Gwyneth, the regular working mom that she is, still deigns to give us regular folks fantastic advice, like how we all need to run out and buy $90 white t-shirts and?$185 plain black bikinis or relax in $10,000 designer bathtubs. Oh, and if you think that she is dreadful and her website should be classified as incendiary speech for existing during a recession, don’t worry, you just don’t get it. ?I sincerely think if Gwyneth Paltrow were any further up her own ass she would turn inside out.
These are just a handful of the ways she has absolutely shredded the social contract between her and the common public, there are dozens more. Hell, she has been doing this for five years already. Five. Years. I task you, fine reader with finding one statement by her in the last five years that doesn’t make you want to put on a Che Guevara shirt and throw a brick at the nearest guy that even looks like a movie producer. Just the other day she said, and I quote,?”I would rather die than let my kid eat Cup-a-Soup” so good luck with that.

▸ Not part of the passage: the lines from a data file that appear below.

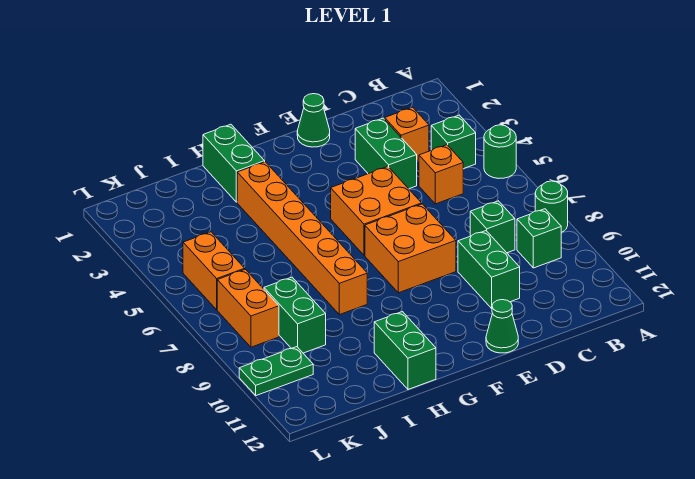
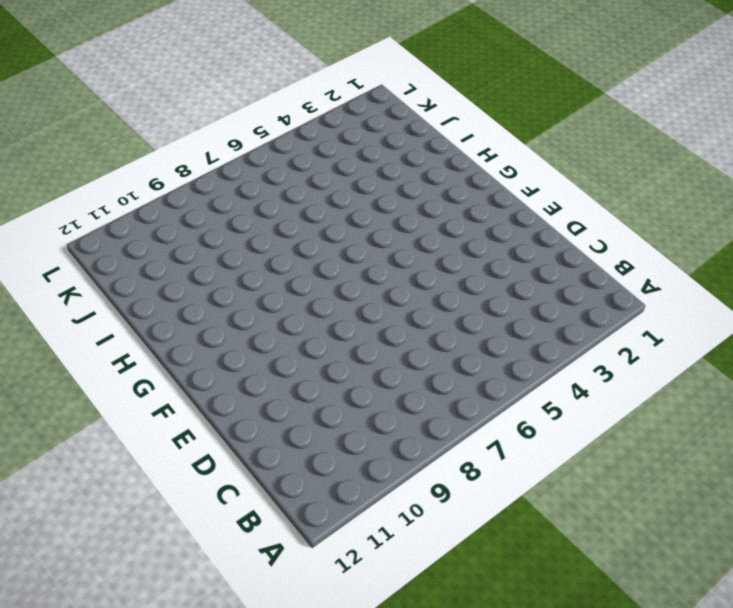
none -> green round brick A5 level 1
none -> green round brick A8 level 1
none -> green brick B4 level 1

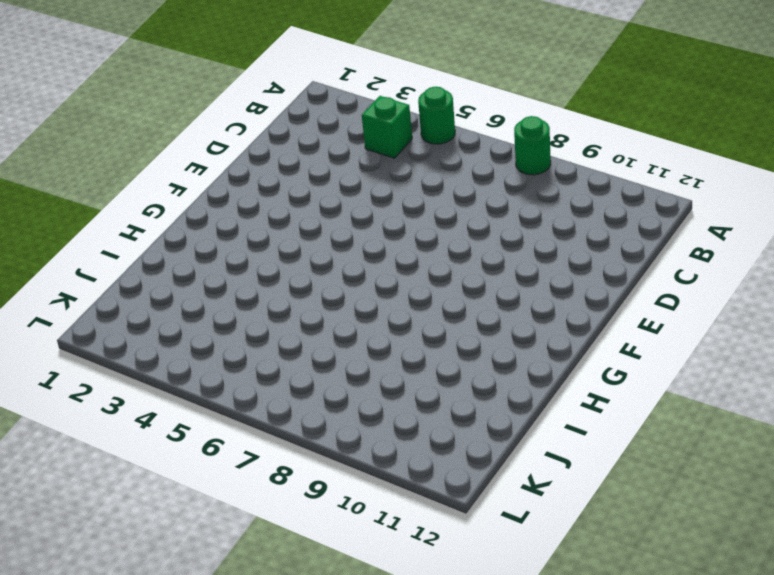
none -> green brick B9 level 1
none -> orange brick C3 level 1
none -> orange brick C5 level 1

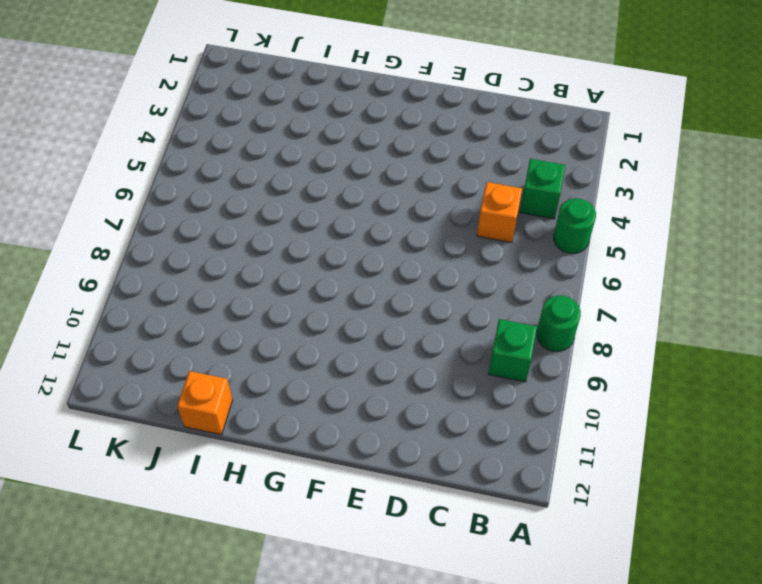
orange brick I12 level 1 -> orange brick C3 level 1
none -> green brick C8 level 1
none -> green brick D3:D4 level 1
none -> green brick D9:D10 level 1

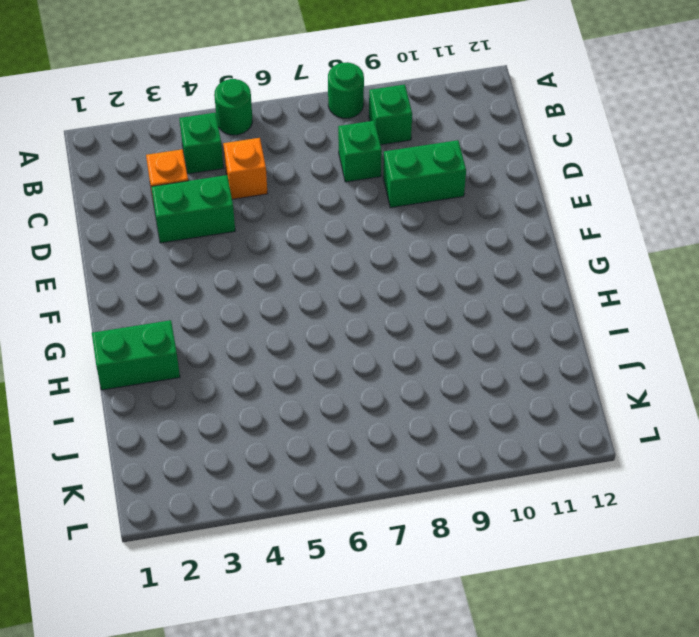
none -> green cone E1 level 1
none -> orange brick E5:F6 level 1
none -> orange brick E7:F8 level 1

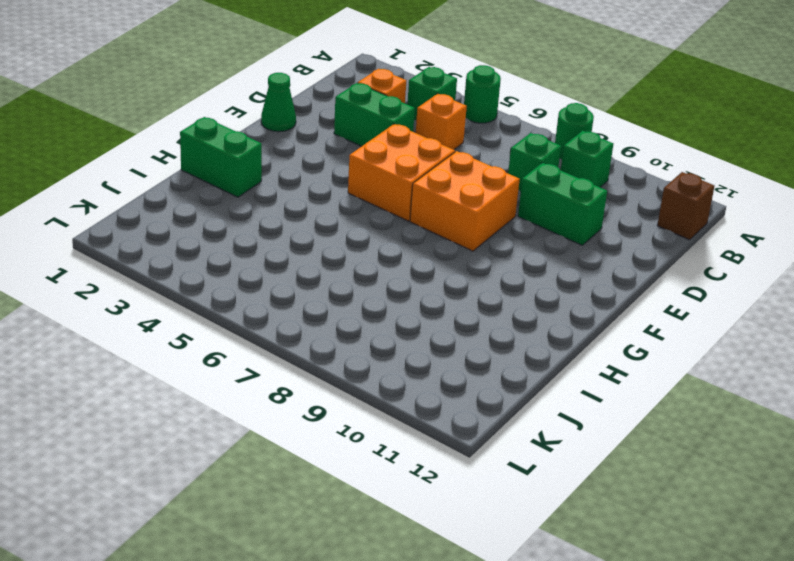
brown brick B12 level 1 -> none
none -> green cone E12 level 1
none -> orange brick H3:H8 level 1
none -> green brick H11:H12 level 1

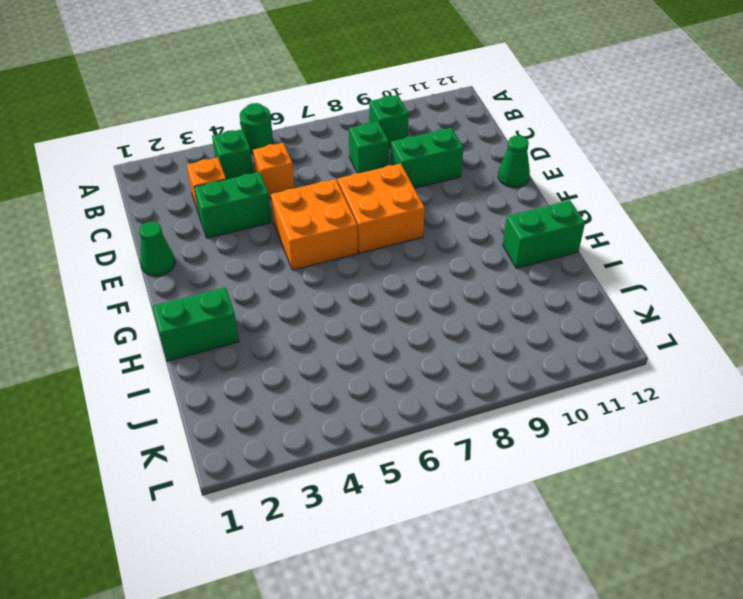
none -> green round brick A8 level 1
none -> orange brick H3:H8 level 1
none -> green brick J8:J9 level 1

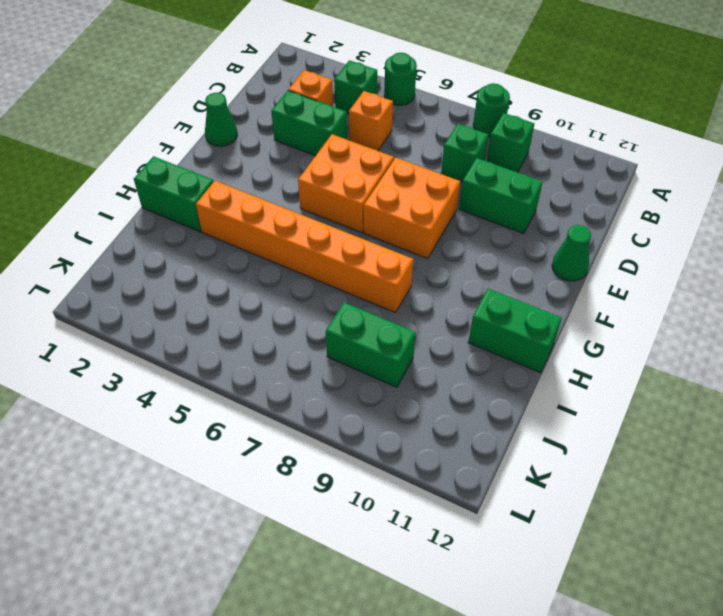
none -> orange brick K5:K6 level 1
none -> orange brick K7:K8 level 1
none -> green plate K10:L10 level 1

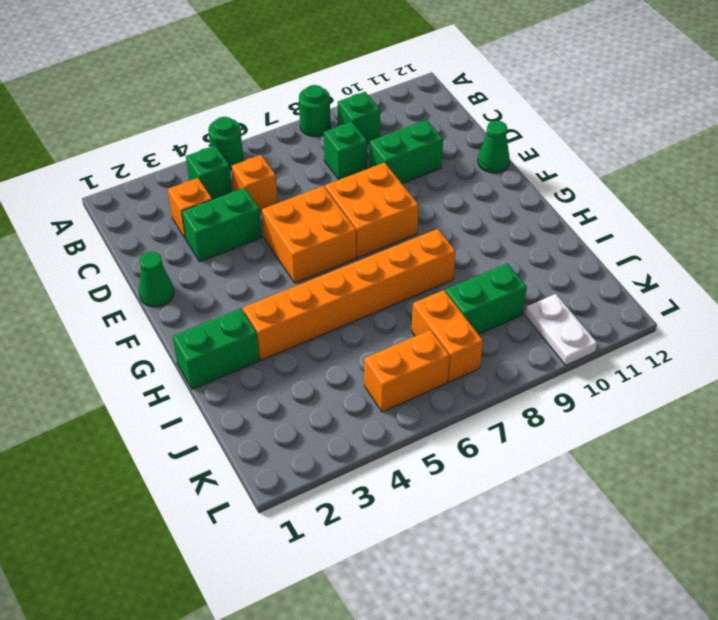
orange brick J7:K7 level 1 -> orange brick K7:K8 level 1
white plate K10:L10 level 1 -> green plate K10:L10 level 1
none -> green brick H11:H12 level 1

The only solace we have is that when the shit really hits the fan and we are all growing our own food to survive, we can just tell her she is in line for a bowl of gazpacho made from tomatoes perched at the highest point in Spain and tended by a blind monk trained in the art of cold soups to keep her calm while we are all trying to find a French person to translate the assembly instructions for the guillotine. Then again, she might make it out unscathed anyway. MTV’s Cribs should have lasted two weeks before the middle class stormed Xzibit’s mansion like it was the fucking Bastille and that has been on for 17 years.

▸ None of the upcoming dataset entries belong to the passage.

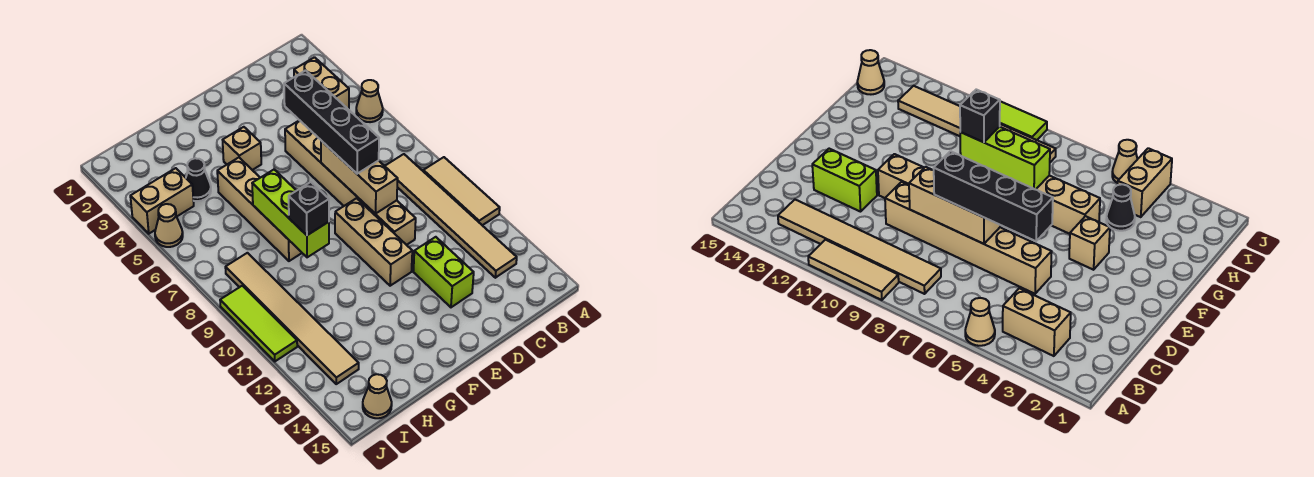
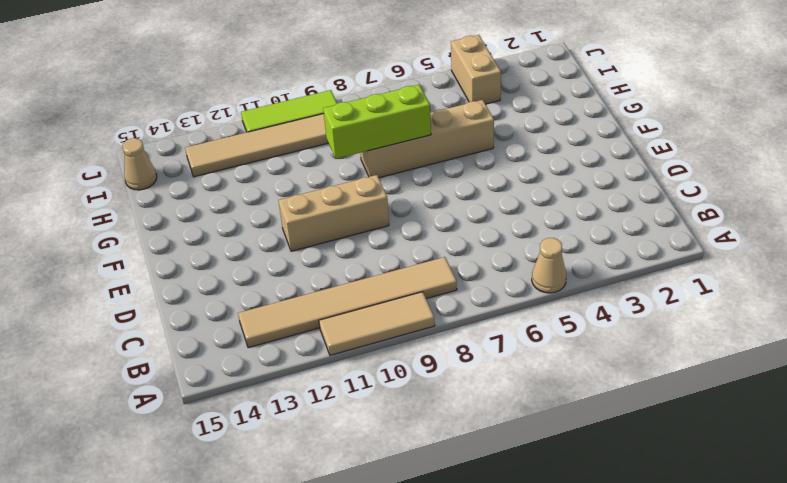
none -> tan brick B3:B4 level 1
none -> tan brick D5:D10 level 1
none -> lime brick D12:D13 level 1

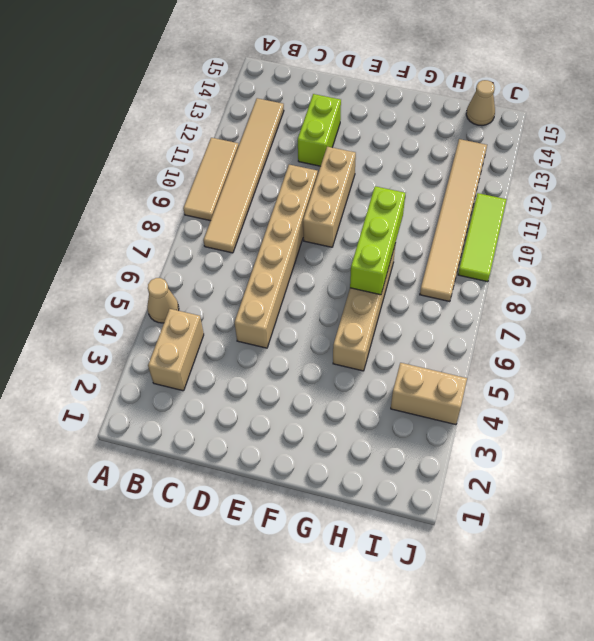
none -> tan brick F4 level 1
none -> black cone H4 level 1
none -> tan cone J5 level 1

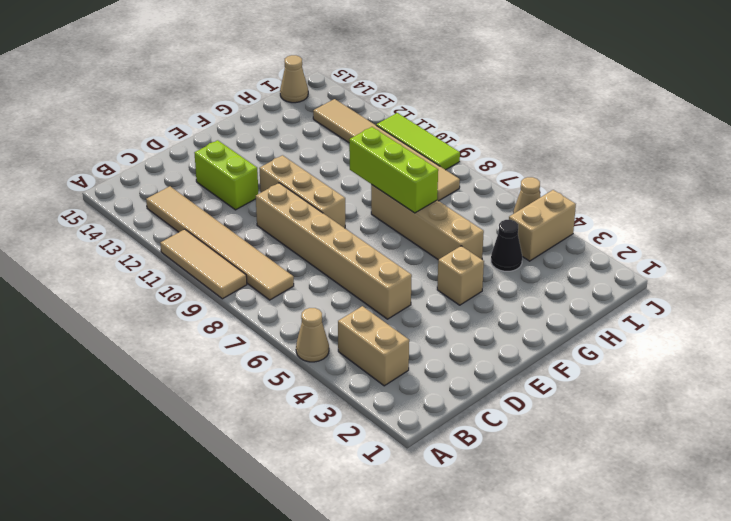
none -> tan brick D7:D9 level 2
none -> black brick D5:D8 level 3
none -> black brick G9 level 3

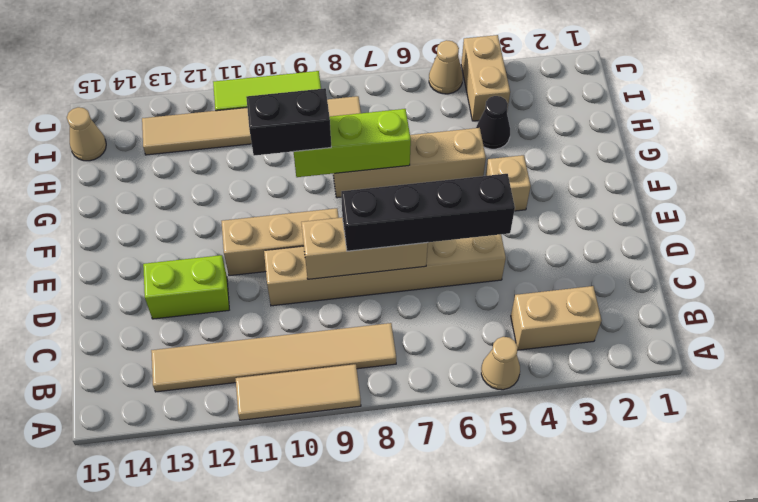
black brick G9:G10 level 3 -> black brick G9 level 3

I’m starting to think we should have all read that social contract better before clicking the “next” button.
miss twitch ell says
I couldn’t agree more.
Gwyneth Paltrow = 50 Shades of Shite.
Why is she still alive and what purpose does she serve on this earth?
derppp says
oh god i forgot all about the “niggas in paris” thing
fuck she is an awful human being, its been what ten years since shakespear in love? just dissapear already
Unknown says
And who are you saying that? That is just rude. Obviously you don’t know her that we’ll and only go by what the gossip is saying about her.
rick says
Gwyneth Paltrow is fucking better than the rest of us. She was born to a better family, she was graced with better genetics and she has experienced far more success than most of us could ever hope to achieve in our dreams. No amount of wishful nonsense about the “social contract” will ever change that. “Social contract”?! Shit, what kind of white, middle class, bullshit is that? You gotta be an entitled prick in the first place to think like that. Take it from me, shit flows downward, and when it flows, it flows over the halfway point just the same as it does the bottom. So spare us all the 99% spiel.
bra says
if you hate her so much why don’t you just ignore her.don’t read goop.pretend that she doesn’t exist and you’d feel much better.i usually don’t read articles like this but i wanted to see why she annoys you so much.the thing is i like Gwyneth Paltrow as an actress and some of her movies but I don’t care about her lifestyle (or anybody else’s) and I don’t read about it, so for me she’s great. oh and all celebrities are rich and like fancy stuff.
GreenWolfe says
WTF are you talking about? You seriously need to examine your life.